Coalesce¶

Overview¶

The Coalesce expression returns the first non-null value from a sequence of expressions, evaluating arguments from left to right. It implements short-circuit evaluation, stopping as soon as a non-null value is found. If all expressions evaluate to null, the result is null.

Syntax¶

COALESCE(expr1, expr2, ..., exprN)

// DataFrame API
coalesce(col("expr1"), col("expr2"), ..., col("exprN"))

Arguments¶

Argument	Type	Description
children	Seq[Expression]	A sequence of expressions to evaluate, requires at least one expression

Return Type¶

Returns the same data type as the input expressions.
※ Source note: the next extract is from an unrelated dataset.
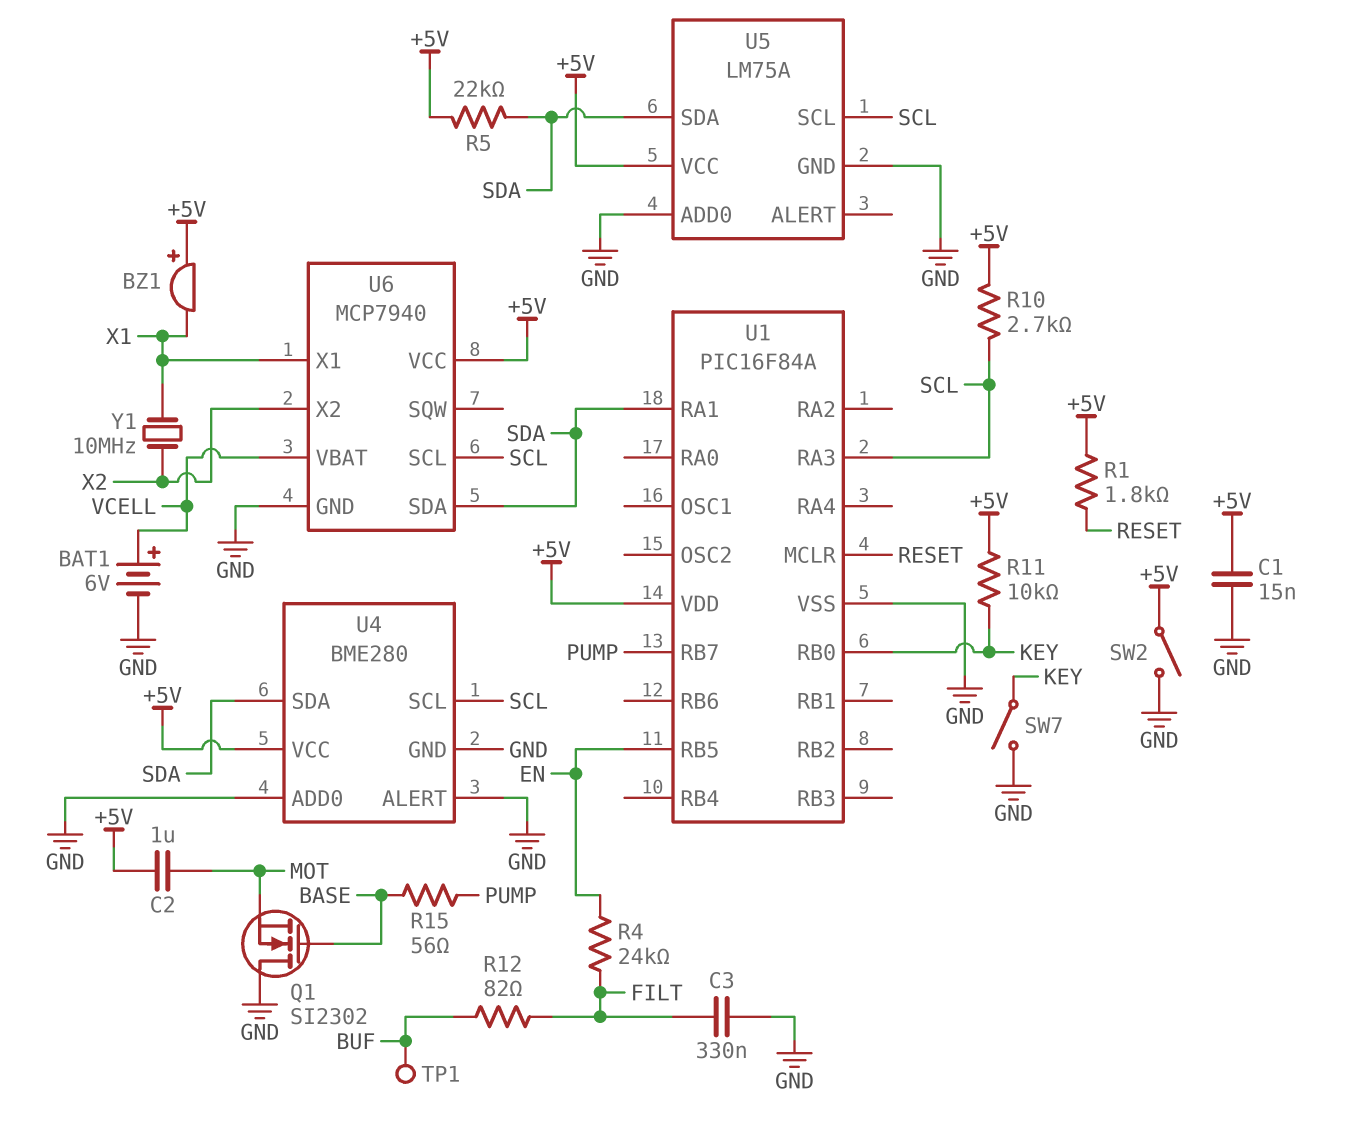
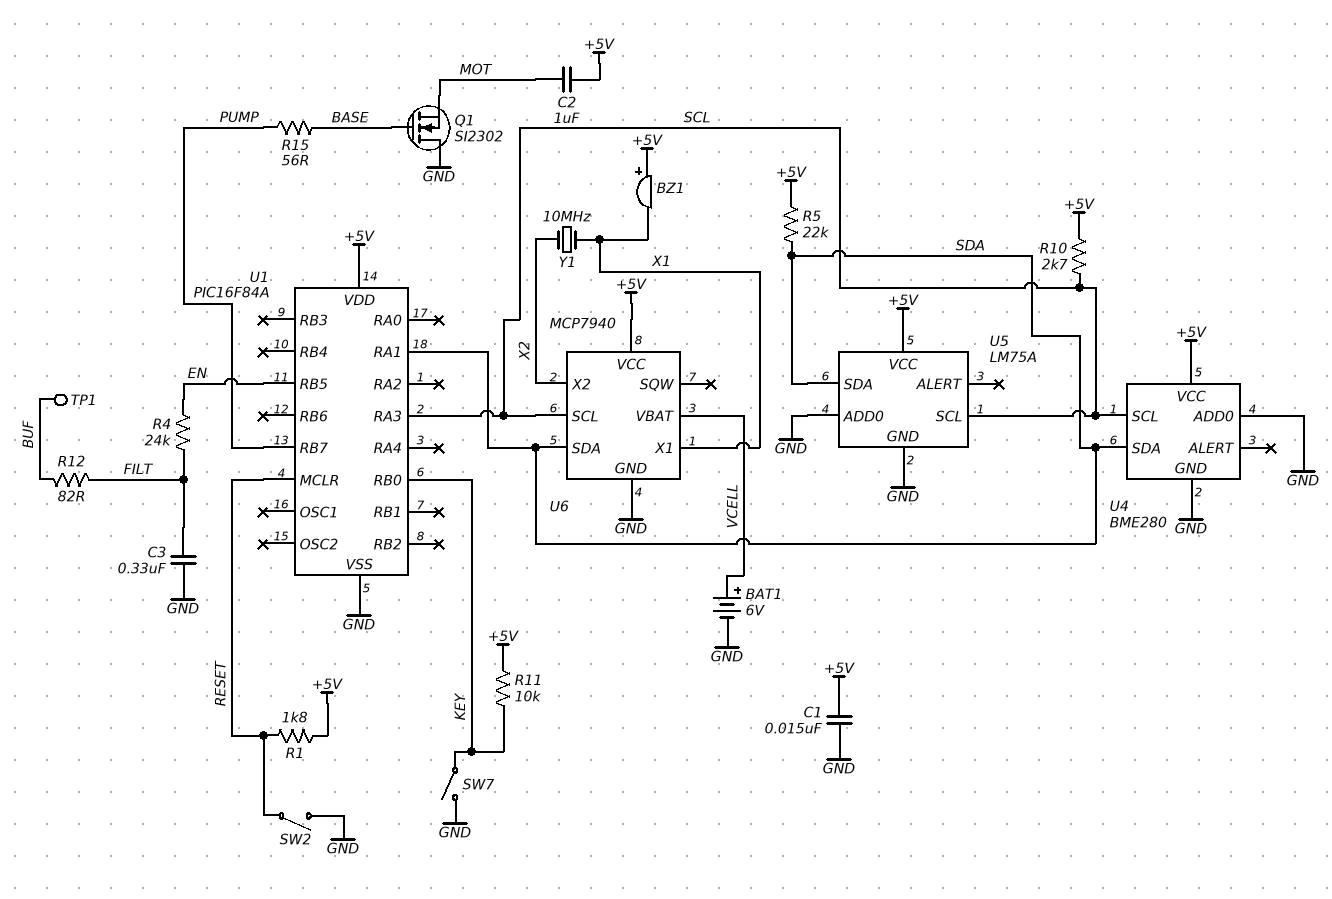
SW2: switch (+5V, GND) -> switch (GND, RESET)
U4 pin ALERT: GND -> none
All input expressions must have the same data type.

Supported Data Types¶

All Spark SQL data types are supported, including:

Numeric types (IntegerType, LongType, DoubleType, DecimalType, etc.)
String types (StringType)
Date and timestamp types (DateType, TimestampType)
Complex types (ArrayType, MapType, StructType)
Binary types (BinaryType)

All input expressions must be of the same type.

Algorithm¶

Expressions are evaluated sequentially from left to right
Evaluation stops immediately when the first non-null value is encountered (short-circuit evaluation)
Only the first expression is always evaluated; subsequent expressions are conditionally evaluated
Returns the first non-null value found, or null if all expressions are null
Uses ComplexTypeMergingExpression to handle type resolution across all children

Partitioning Behavior¶

Coalesce does not affect data partitioning:

Preserves existing partitioning scheme
Does not require data shuffle
Operates as a row-level transformation within each partition

Edge Cases¶

Null handling: Returns null only if all input expressions evaluate to null
Single argument: If only one expression is provided, returns that expression's value
Empty input: Throws QueryCompilationErrors.wrongNumArgsError if no arguments provided
Type mismatch: Throws type check error if input expressions have different data types
Nullable result: Result is nullable only if all input expressions are nullable

Code Generation¶

This expression supports Tungsten code generation with optimized implementations:

Generates efficient Java code using do-while loops with continue statements
Implements short-circuit evaluation in generated code
Uses splitExpressionsWithCurrentInputs for handling large numbers of expressions
Falls back to interpreted eval() method when code generation is not available

Examples¶

-- Basic usage
SELECT COALESCE(null, 'hello', 'world') AS result;
-- Returns: 'hello'

-- With column references
SELECT COALESCE(col1, col2, 'default') FROM table;

-- Numeric example
SELECT COALESCE(null, null, 42, 100) AS result;
-- Returns: 42

// DataFrame API usage
import org.apache.spark.sql.functions.coalesce

df.select(coalesce($"col1", $"col2", lit("default")))

// Multiple columns with fallback
df.withColumn("result", coalesce($"primary", $"secondary", lit(0)))